The appropriation of the human rights framework as a central vehicle for political claims has allowed LGBT rights to move into the “mainstream” (Wilson, 2008: 73), signifying a considerable shift in the political agendas of social movements concerned with LGBT politics.The drafting and signing of the Declaration of Montreal (International Conference on LGBT Human Rights, 2006) and the Yogyakarta Principles of the Application of International Human Rights Law in Relation to Sexual Orientation and Gender Identity (Correa and Muntarbhorn, 2007; hereafter Yogyakarta Principles) can be said to derive from, and epitomise a “significant acceleration and intensification of international struggles by LGBT movements” (Kollman and Waites, 2009: 1).They are fundamental norms that protect all persons everywhere from grave political, legal and social violations (Nickel, 2014: online).
It would be both naïve and erroneous to assume that all identities are sufficiently represented by LGBT: additional letters such as I for intersex, A for asexual and Q for queer and/or questioning are “added with increasing frequency” (Wilkinson and Langlois, 2014: 251).
As a result, international organizations and institutions have adopted ‘sexual orientation’ and ‘gender’ (SOGI) in an attempt for a more inclusive, culturally neutral term.
I then proceed to utilize the queer framework as set out in chapter 1 in order to problematize the concepts of LGBT, ‘sexual orientation’ and ‘gender identity’.
In the final chapter, I focus on only one aspect of the ‘global’ LGBT rights movement, specifically the pursuit of same-sex marriage.
As such, queer theory calls into question the universality of human rights, alongside assumptions about the state as guarantor of freedom, and asymmetric power relations in a deeply unequal yet increasingly globalized world.
Essay Human Human International Law Orientation Right Right Sexual
Nevertheless, whilst it is imperative to constantly challenge the regulatory and exclusionary aspect of human rights, rather than abandoning the concept I would suggest that the human rights framework provides the most effective means available for advancing the political claims of LGBT persons.
Key to this are the following questions: I will draw principally on queer theory, as well as normative political theory, as a vehicle for critical engagement for conceptualising LGBT rights as Human Rights.

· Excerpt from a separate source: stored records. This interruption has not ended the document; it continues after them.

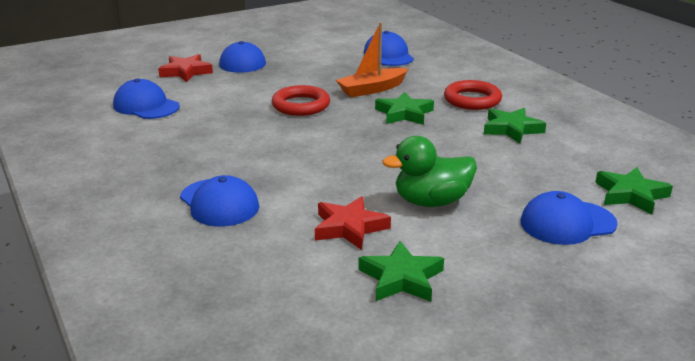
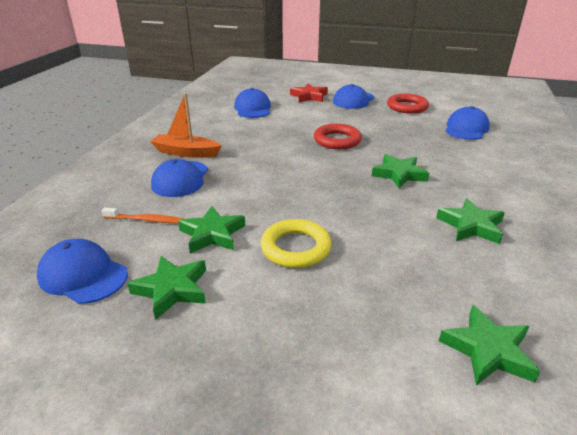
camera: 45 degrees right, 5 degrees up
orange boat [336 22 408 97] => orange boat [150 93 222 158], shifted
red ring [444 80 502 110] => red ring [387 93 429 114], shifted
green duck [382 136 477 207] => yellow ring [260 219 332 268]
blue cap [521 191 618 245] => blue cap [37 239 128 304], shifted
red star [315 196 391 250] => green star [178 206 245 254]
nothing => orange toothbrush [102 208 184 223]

By drawing upon queer theory and its destabilizing social and political critiques, I argue that queer analysis provides important insights into the contradictions inherent not only in LGBT politics, but also the international structure itself, in which the wider human rights discourse is embedded.
There are unusually few criteria for determining when the term is used correctly and when incorrectly – and not just among politicians, but among philosophers, political theorists, and jurisprudents as well.
The language of human rights has, in this way, become debased.” (Griffin, 2008: 14) Human rights have become the dominant paradigm within which moral and legal claims are pursued.